New tool gives researchers a better look at online anonymous marketplaces

Daniel Tkacik

Oct 18, 2019

As you read this, cocaine, bounties, and other illicit products and services are being bought and sold on dozens of online anonymous marketplaces. These marketplaces are hard to shut down because they exist on networks that are buried under layers of encryption, making it exceedingly difficult to determine the identity of those involved.

To make matters worse for law enforcement, some prolific sellers will evade targeting by operating several accounts that appear to be individual sellers with smaller amounts of product. Law enforcement agencies are left with headaches, but they’re not the only ones. 

“When sellers use multiple accounts, it’s very difficult for researchers to get an accurate picture of what these marketplaces actually look like,” says Xiao Hui Tai, a former CyLab Ph.D. student in the Department of Statistics & Data Science. “Researchers and law enforcement both would like to know the true sizes of these underground markets.”

Researchers and law enforcement both would like to know the true sizes of these underground markets.

Xiao Hui Tai, Former CyLab Ph.D. student, Department of Statistics & Data Science

In a study presented at the Knowledge Discovery and Data (KDD) Mining Conference, Tai teamed up with two other researchers to develop an algorithm that is able to detect when seemingly disparate accounts belong to the same seller. The team tested their algorithm on eight years’ worth of data collected from a dozen online anonymous marketplaces.

“Our algorithm detected over 20,000 accounts belonging to roughly 15,000 individual sellers,” Tai said. “Some of these people were operating between two and 11 accounts.”

The algorithm worked by extracting account information – things like account names, products sold by those accounts, prices, where the accounts were shipping to and from, and the kinds of words used in the accounts’ profiles – and comparing them against one another. If two more accounts shared similar traits above a certain threshold, the algorithm matched them to the same seller.

Some of these people were operating between two and 11 accounts.

Xiao Hui Tai, Former CyLab Ph.D. student, Department of Statistics & Data Science

Also extracted by the algorithm was an account’s PGP key – a unique bit of code which allows buyers to encrypt and authenticate communications with sellers. While past studies have used PGP keys to match accounts to sellers, Tai’s study combined it with the characteristics described above for more accurate matching.

For example, the algorithm detected a collection of accounts that had the same PGP key, but labeled them all as being run by different sellers because other information in these accounts were so different. It turned out that the Dutch National Police had seized these accounts and posted the same PGP key for all of them; if anyone tried to communicate with the seller’s account, the police would be able to decrypt it.

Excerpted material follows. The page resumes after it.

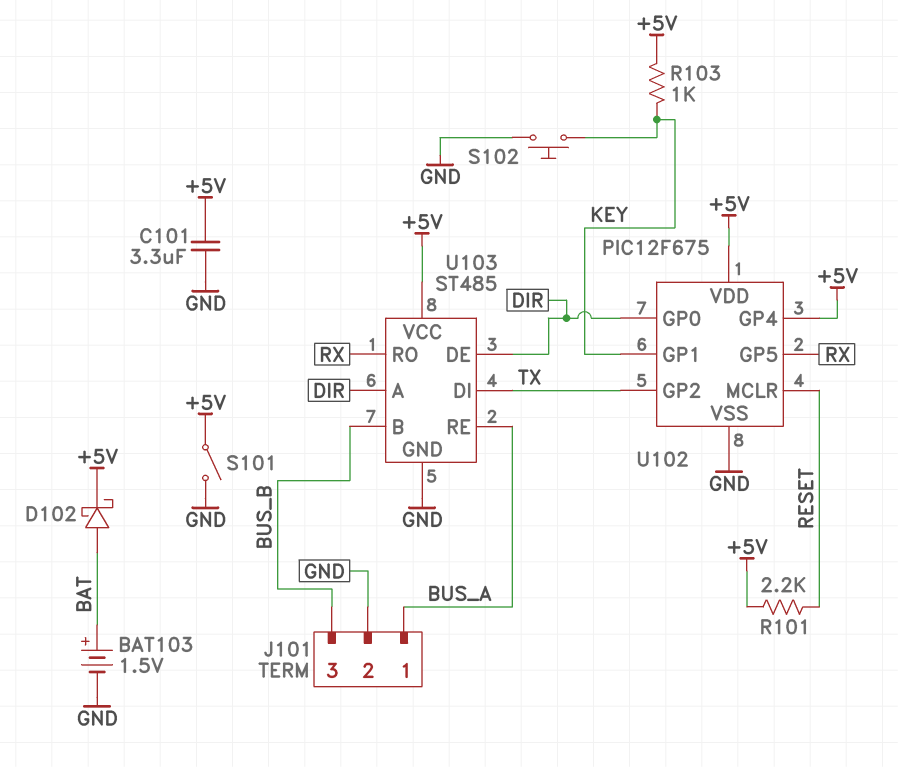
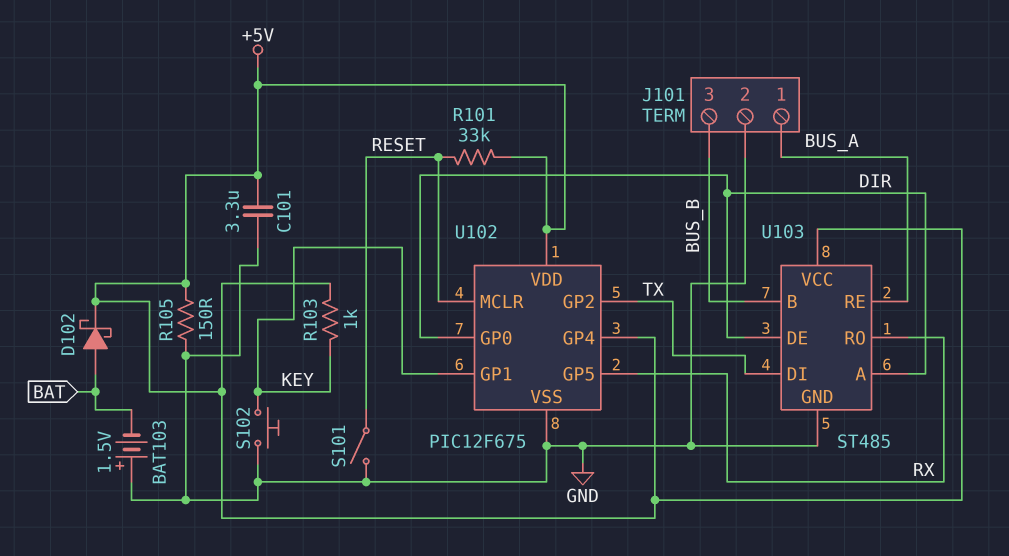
BAT103: 1.5V (plus BAT, minus GND) -> 1.5V (plus GND, minus BAT)
R101: 2.2k (+5V, RESET) -> 33k (+5V, RESET)
R105: none -> 150 (+5V, GND)
S101: switch (+5V, GND) -> switch (GND, RESET)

“If we were to use only PGP keys to match accounts, we would have thought these all belonged to the same person,” Tai said. “But in fact, the model reassured us that they weren’t the same.”

Oftentimes, Tai said, accounts would impersonate other accounts operated by different sellers by using similar pieces of text in their profile. Impersonation would allow one account to piggy-back on another’s good reputation as a seller. 

“In one case, an account profile read, ‘There’s an account out there that is claiming to be us, but they’re just impersonating us,’" Tai said. “Using pieces of information other than just the profile text, the model was able to determine the accounts belonged to different sellers.”

In the end, Tai said, one of the major goals of law enforcement is to learn who the people are behind these accounts, and the matching algorithm is a step towards achieving that goal. 

“When you’re able to capture various pieces of information from different accounts and say they belong to the same person,” Tai said, “…then you can combine all of this information to help generate investigative leads.”

Other authors on the study included Electrical and Computer Engineering Ph.D. student Kyle Soska and Institute for Software Research and Engineering and Public Policy professor Nicolas Christin.